Fair point. I don't know what they were thinking when they decided not to use
attributes, but come on, XML is not that bad.

> Java 8 is even planning on using Project Jigsaw to get rid of it (IIRC).

 _Wrong_ : Jigsaw is a modularity tool, maven is a build tool. Jigsaw is
intended as a competitor to OSGi, not maven. Jigsaw won't compile your
project, resolve your dependencies nor deploy your product.

> Something like Grape or Buildr would be a better model.

I beg to differ. I'm no big fan of maven either, but the idea behind it is
pure genius, i.e. an implicit source layout and build lifecycle. Where in
imperative tools like ant and co you'd need to repeat again and again the same
snippets, compile all those files in the src dir into a bin dir, copy a bunch
of resource files to the bin dir, package the whole thing in a jar or a war,
place it in a target dir. Also, the dependencies management used to be a
tedious task, with you hunting for the correct versions of jars, placing them
in a lib directory, going as far as to version them. Most tools now tend to
emulate maven's way of dependency management.
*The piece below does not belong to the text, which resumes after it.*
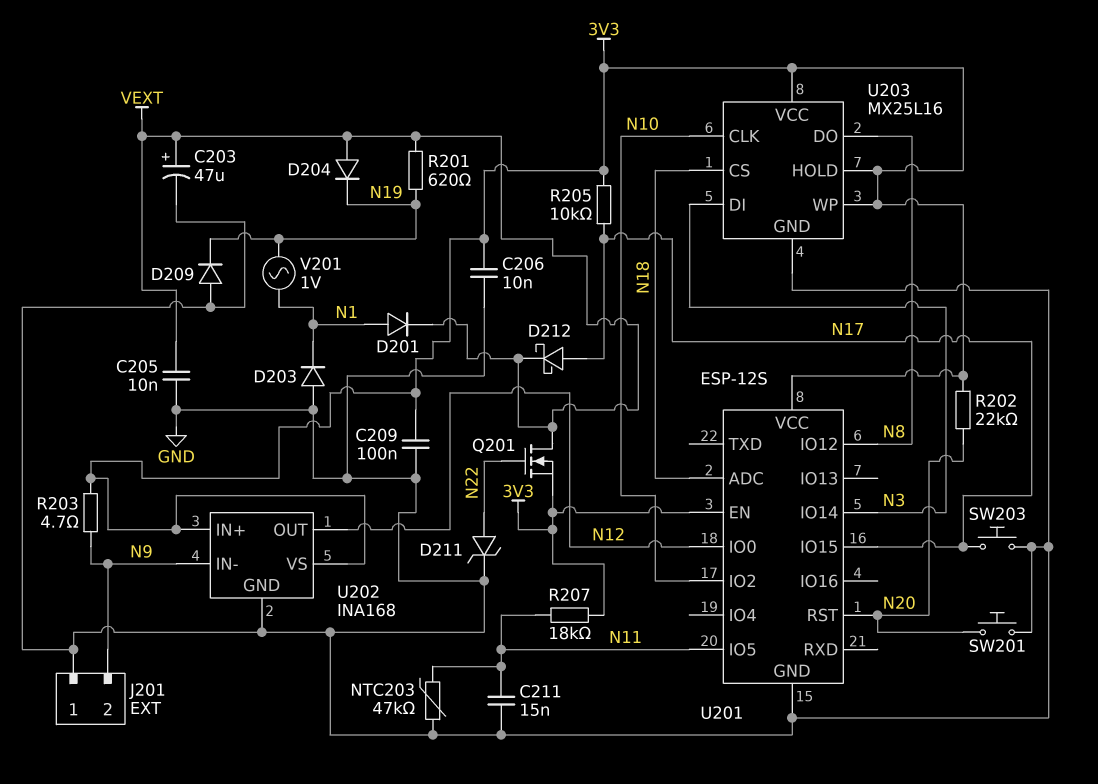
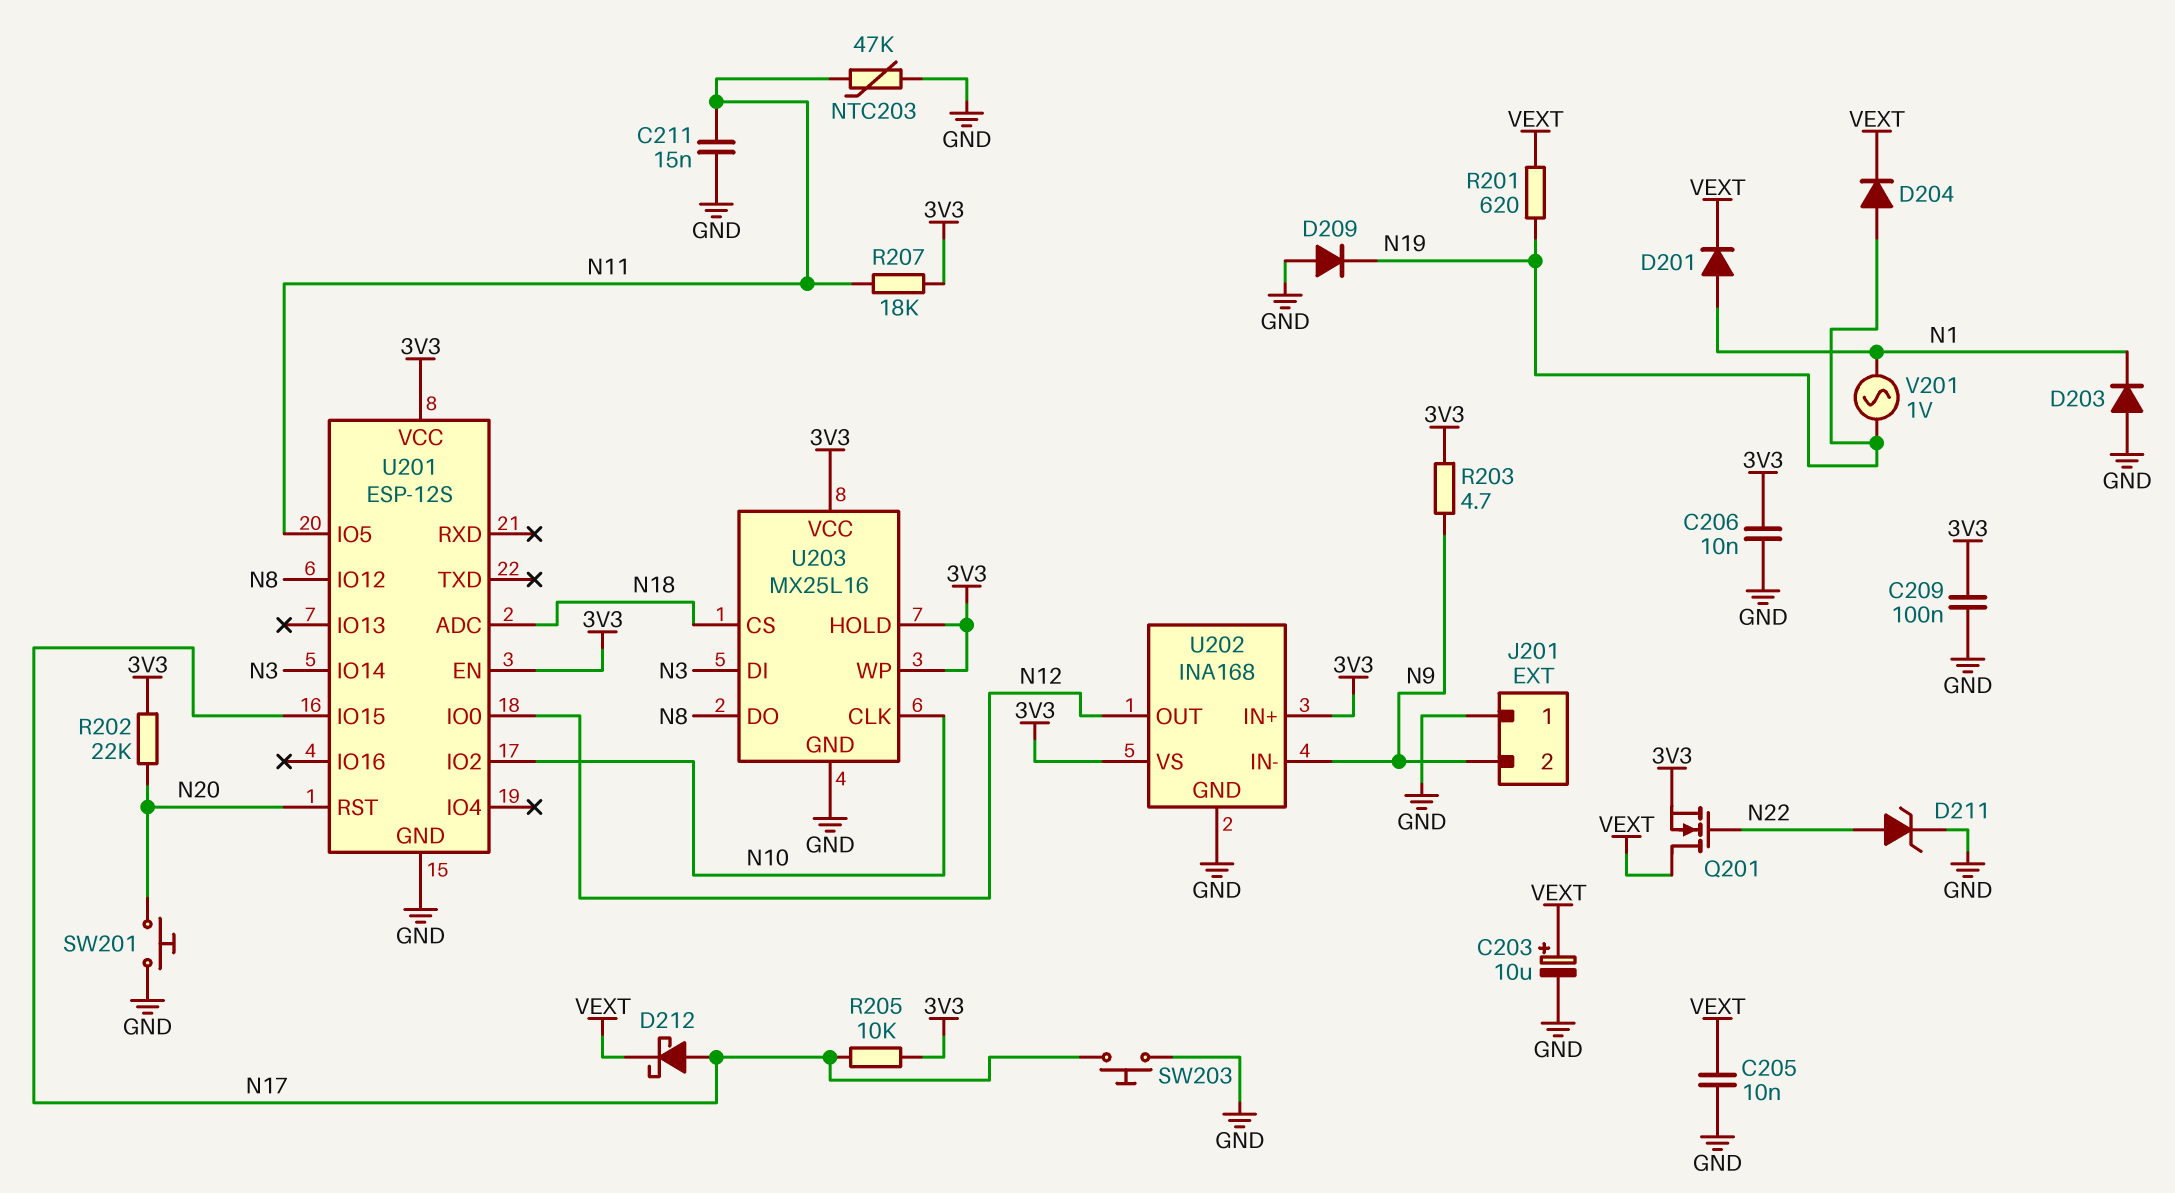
C203: 47uF (plus VEXT, minus GND) -> 10uF (plus VEXT, minus GND)
D204: diode (A VEXT, K N19) -> diode (A N19, K VEXT)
Nothing like this with maven: you just place your code and resources in
standard locations, create a pom.xml file with just infos regarding your
project (name, version and type), possibly the dependencies, and with standard
commandes (mvn install for example), it will fetch the dependencies, build
your porject, package it and install it.

Maven has its warts: verbose XML, unexpected behaviour in some cases, hard to
customize (mostly when you try hard not to follow the standards), etc. But
these are minor and fixable issues compared to the value it provides to
countless developers who could fetch a project source and build it with one
standard command.

------
Tarks
Thanks for writing this, I hadn't yet seen the method caller stuff.

------
leon_
wow, that share thingy is ultra annoying.